From the perspective of the size distribution of heat islets alone, fewer and smaller heat islets are captured as the thermal threshold is increased. Therefore, an exponential tempering presents a reduced probability of encountering large heat islets of higher temperatures. This suggests that a sprawling spatial structure is favorable for reducing the size of extreme heat islets. Thus far, we have characterized the size distribution of these islets, not their spatial organization. We now introduce a metric to quantify and analyze the relationship between the spacing of the urban heat islets and the characteristics we observed in their size distributions.

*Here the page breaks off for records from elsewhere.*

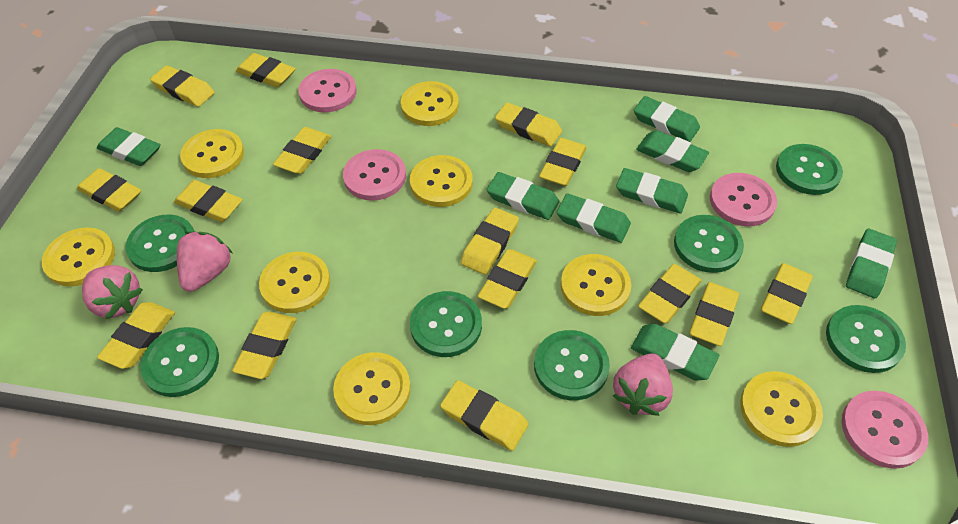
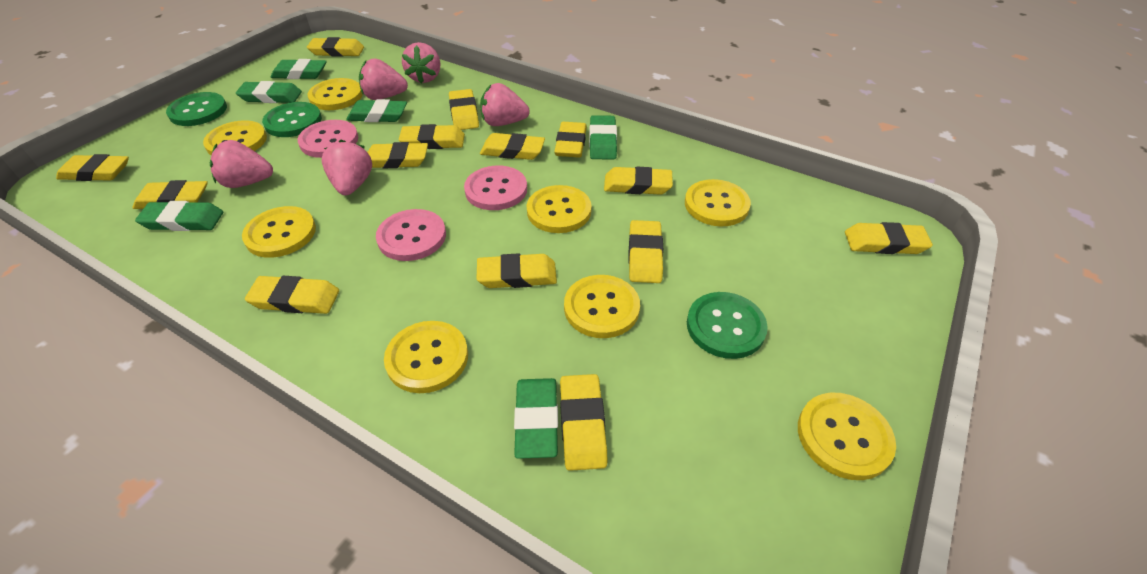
green button: 7 -> 3
green eraser: 8 -> 6
pink button: 4 -> 3
pink strawberry: 3 -> 5
yellow eraser: 15 -> 14

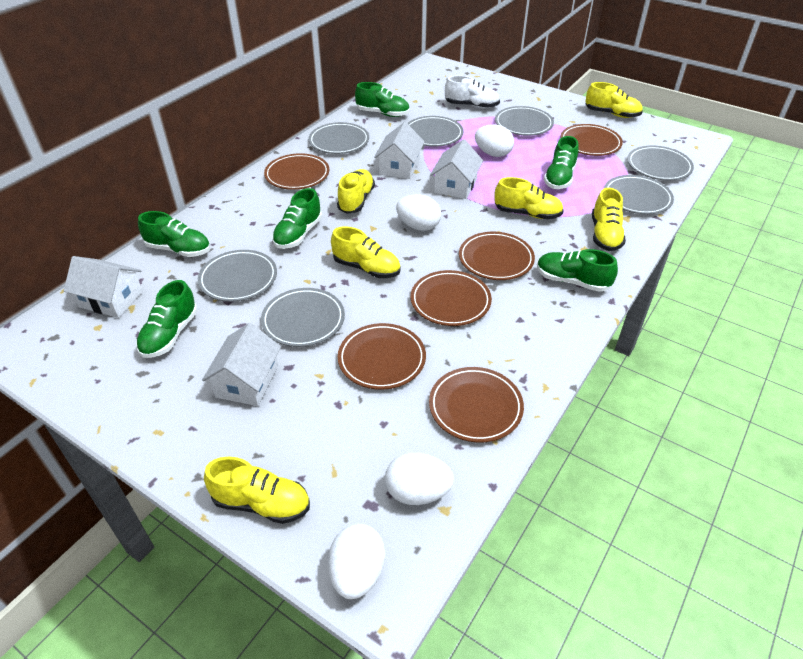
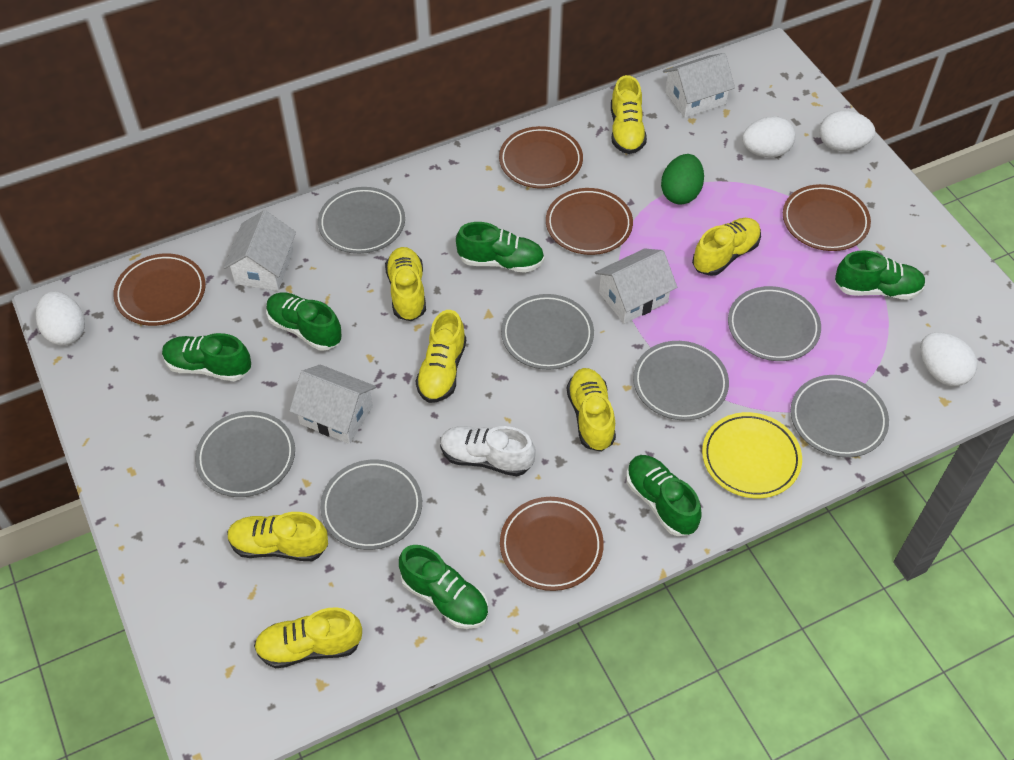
brown plate: 6 -> 5
green egg: 0 -> 1
yellow plate: 0 -> 1
yellow shoe: 6 -> 7

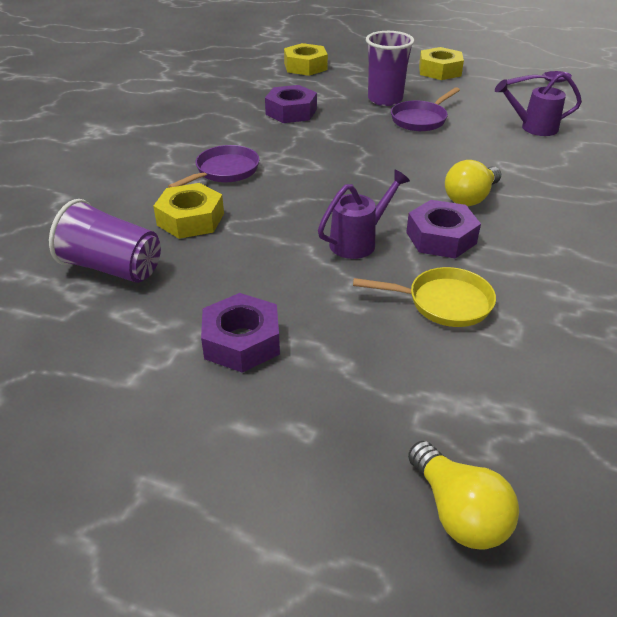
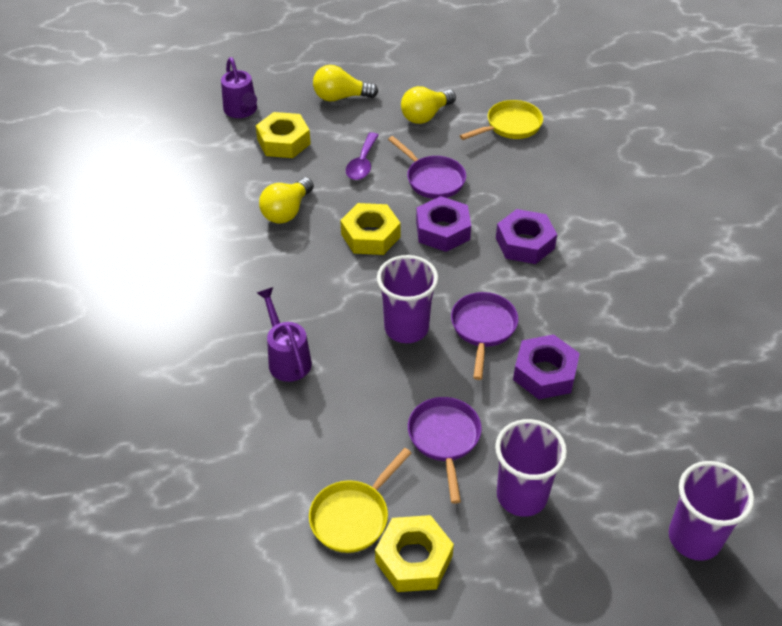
purple cup: 2 -> 3
purple pan: 2 -> 3
yellow light bulb: 2 -> 3
yellow pan: 1 -> 2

Quantifying Aggregated Versus Dispersed Heat Islets: Lacunarity

A built-up patch in a city acts as a source of increased sensible heat flux, as well as anthropogenic heat flux due to human activities such as air-conditioning. Likewise, the colder regions between the patches (also referred to as spacing in this work), especially large-scale urban parks and water bodies (such as New York’s Central Park or London’s Hyde Park), can help dissipate the excess heat generated. Therefore, characterizing this spacing between the urban patches is an essential step towards ameliorating heat stress46. Particularly, the impact of the relative sizes and strengths of such sources and sinks on the overall thermal landscape has been relatively understudied and requires further investigation. Since the present study focuses on the thermal landscape characterized by LST, we can directly quantify the spacing between the identified heat islets. Popular metrics such as root mean square distances work well for Gaussian systems, but for fractal landscapes, lacunarity is a better-suited metric of spatial structure47.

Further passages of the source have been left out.